A unique photographic project gives prisoners the chance to imagine themselves against a different backdrop. Phoebe Hopson speaks to the people behind Libertad Incondicional – renowned adman Carlos Duque, and head of Cifras & Conceptos, César Caballero.


The prisoners of the Cárcel Distrital and its prisoners make for unusual subjects, and indeed an unusual setting for well known caleño publicist, advertising guru and graphic designer Carlos Duque. He is famed, amongst other things, for the iconic image of assassinated politician Luis Carlos Galán in his 1981 political campaign.

“Many years ago, I had the idea to go into prisons and ask those inside, if they could be anywhere else in this moment where would they be?” Duque tells me over a rushed coffee. “I thought it would be one of those ideas that got left on the shelf, until César from Cifras & Conceptos said they were looking to do something different to mark their tenth birthday.”

So the Libertad Incondicional project was born.

Libertad Incondicional is an exhibition that shows prisoners in a completely unexpected light. The photos are playful, theatrical and indicative of universal perception of freedom despite the different locations – all the participants want to be outside, often with open horizons. Each prisoner is dressed up to fit their chosen destination, with appropriate props. In the cases where the desired prop couldn’t make it past La Distrital regulations, solution had to be found, for example replacing ice cream with shaving foam.

Carlos Duque, Libertad Incondicional
Angie Johana Guzmán takes a selfie on a beach in Tayrona in a carefree gesture.

Take Fernando Martínez ‘Chispas’ who pretends to shiver in on the Páramo de Choachí. Instead of focusing on crime, the viewer is humbled by the simplicity and encouraged to share the experience of the background. Angie Johana Guzmán takes a selfie on a beach in Tayrona in a carefree gesture. Gustavo Ospina, an ex-policeman serving time for drug trafficking, stands proudly in front of an Avianca airplane dressed as a pilot. This image, in line with the others of wanting to be outside, also touches on themes of pride and status.

In broad terms, Cifras & Conceptos (C&C) – Figures and Concepts – aims to improve public discussion by simplifying and understanding the big themes in Colombia. An example is by providing important data with regards to the numbers of people the FARC has kidnapped.

In terms of this project, the company brings valuable insights into the incarcerated population’s views on themes like justice, family and religion to the table. This, combined with Duque’s visual curiosity and interest in exploring the concept of freedom through photos, makes for a striking exhibition.

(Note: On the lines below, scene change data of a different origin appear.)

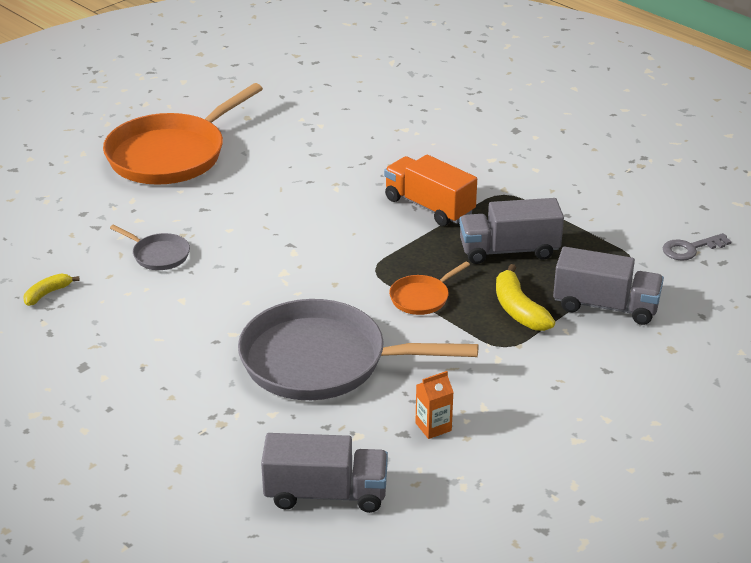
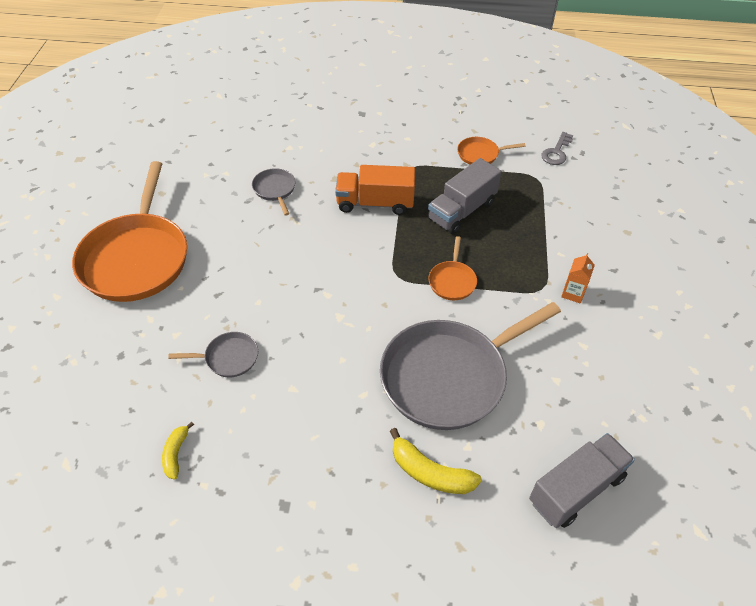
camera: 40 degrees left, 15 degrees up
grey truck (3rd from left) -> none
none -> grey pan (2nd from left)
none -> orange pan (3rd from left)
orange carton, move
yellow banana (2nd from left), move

César Caballero is the man behind C&C, which counts the Cámara de Comercio de Bogotá and the Centro de Memoria Histórica among its clients.

Carlos Duque, Libertad Incondicional
Fernando Martínez ‘Chispas’ pretends to shiver on the Páramo de Choachí as part of the Libertad Incondicional series.

He says, “We wanted to do something to mark our tenth birthday.” He is keen to remind me that they are not “celebrating.” From this I understand they didn’t want a cocktail party and congratulatory pat on the back. Instead to mark the occasion, C&C decided to back Duque’s idea and run an exhibition that portrayed a very different image of prisoners. It ran alongside photography workshops and a survey comparing the priorities and beliefs of the 154 young prisoners and 159 non-prisoner between 22-30 years old.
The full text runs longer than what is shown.